If you are not sure what I am talking about, I recommend you take a look at Lord Menzies’ judgment in Highlands and Islands Authority Ltd v Shetland Islands Council.

Highlands and Islands v Shetland

In Highlands and Islands v Shetland, a dispute arose over liability for defects in a runway extension on Shetland. An adjudication was started and an adjudicator, Mr Ross, was appointed.

Part way through the adjudication, Mr Ross decided he needed confirmation as to the meaning of a particular contract clause. He decided to “phone a friend”, or at least a contact in his mobile phone address book. His first port of call, Mr Howie QC was conflicted out, so Mr Ross turned to Mr Currie QC. He asked Mr Currie a quick question, as a freebie.

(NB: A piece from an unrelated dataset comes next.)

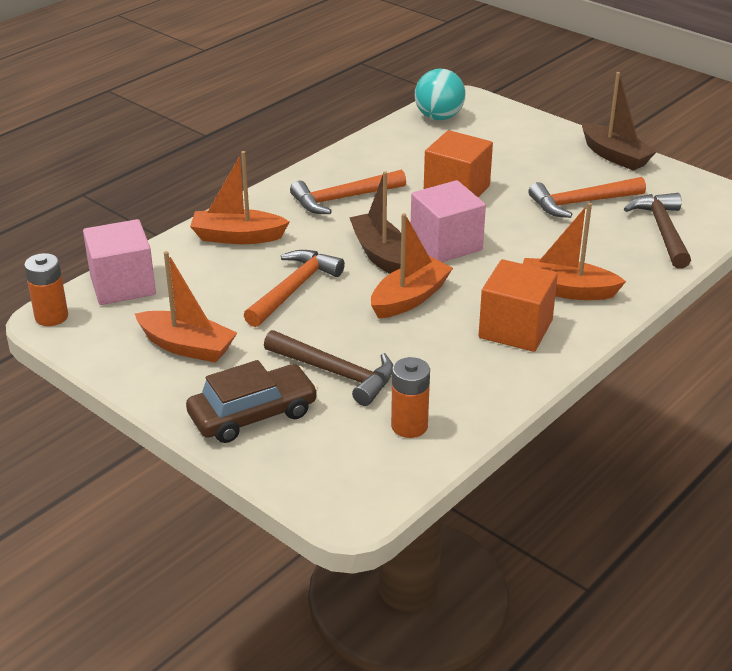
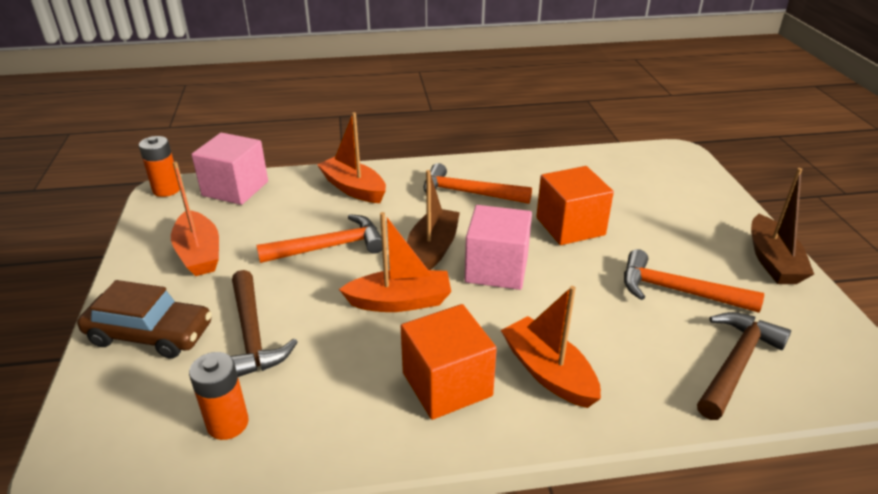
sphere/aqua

Aside from the usual pleasantries during a conversation with someone you know, I’m sure the conversation went something along the lines of:

  • Mr Ross: “What is your understanding of clause X in contract Y?” [reads out the relevant clause].
  • Mr Currie: “The words ‘say what they say’.” (In other words, “assess the costs” means “assess the costs”, not actual costs.)
  • Mr Ross: “That’s what I thought they meant.”

As Mr Ross got the confirmation he sought, he got on with the adjudication and didn’t mention this to the parties. It was only after his decision was delivered that one of the parties discovered what had happened and put it to him. Mr Ross denied he had sought and received legal advice, whether in writing or otherwise.

When the matter came before Lord Menzies, he decided that Mr Ross had sought and received legal advice. It did not matter that it was given quickly, informally and for free. Lord Menzies accepted that Mr Ross had formed a view as to the clause’s meaning, but noted that he was sufficiently concerned to seek confirmation of that view. Lord Menzies said:

“It was legal advice which was sufficiently important to Mr Ross that when Mr Howie declined to speak to him because of a conflict of interest, Mr Ross went on to telephone another senior counsel [Mr Currie] to obtain advice on the point.”

There but for the grace of God go I

Having read the judgment, some may think Lord Menzies’ decision on natural justice is a harsh one, but I wonder just how many adjudication practitioners are sitting at their desks now thinking that it could be them, instead of Mr Ross?

I’m not suggesting for one minute that adjudicators regularly ring around barristers’ chambers to get a bit of free advice on an issue, but I wonder how often similar conversations take place within the confines of their offices. Issues often arise that get discussed with colleagues, informally over a coffee (or other beverage).

How different might the outcome have been if Mr Ross had simply spoken to a colleague? For one thing, no-one may ever have known, but even leaving that issue aside, would a discussion with a colleague be viewed differently to a discussion with counsel? Should it? And would it make a difference if that colleague was a senior colleague with many years experience of construction disputes?

Doing things differently

The obvious answer, to avoid a situation like this happening, is for an adjudicator to tell the parties what he is thinking, even if he doesn’t think it is an issue. Both parties in Highlands and Islands accepted that Mr Ross’ understanding of the clause was correct, and it was an uncontroversial one. As one said, telling them and giving them an opportunity to make submissions “would have cured the problem”.

Will the English courts follow this judgment?

I don’t know the answer to this, but it seems that Lord Menzies has opened a can of worms.

While the courts do not generally favour allegations that an adjudicator breached the rules of natural justice, it is clear that in cases where the adjudicator has received advice from a third party, that advice should be made known to the parties to give them an opportunity to comment on it. The same rule applies if the adjudicator uses his own knowledge and experience and doesn’t share that with the parties until his decision. If a case similar to Highlands and Islands came before the TCC, I would be very surprised if it didn’t decide the advice was legal advice and followed Lord Menzies.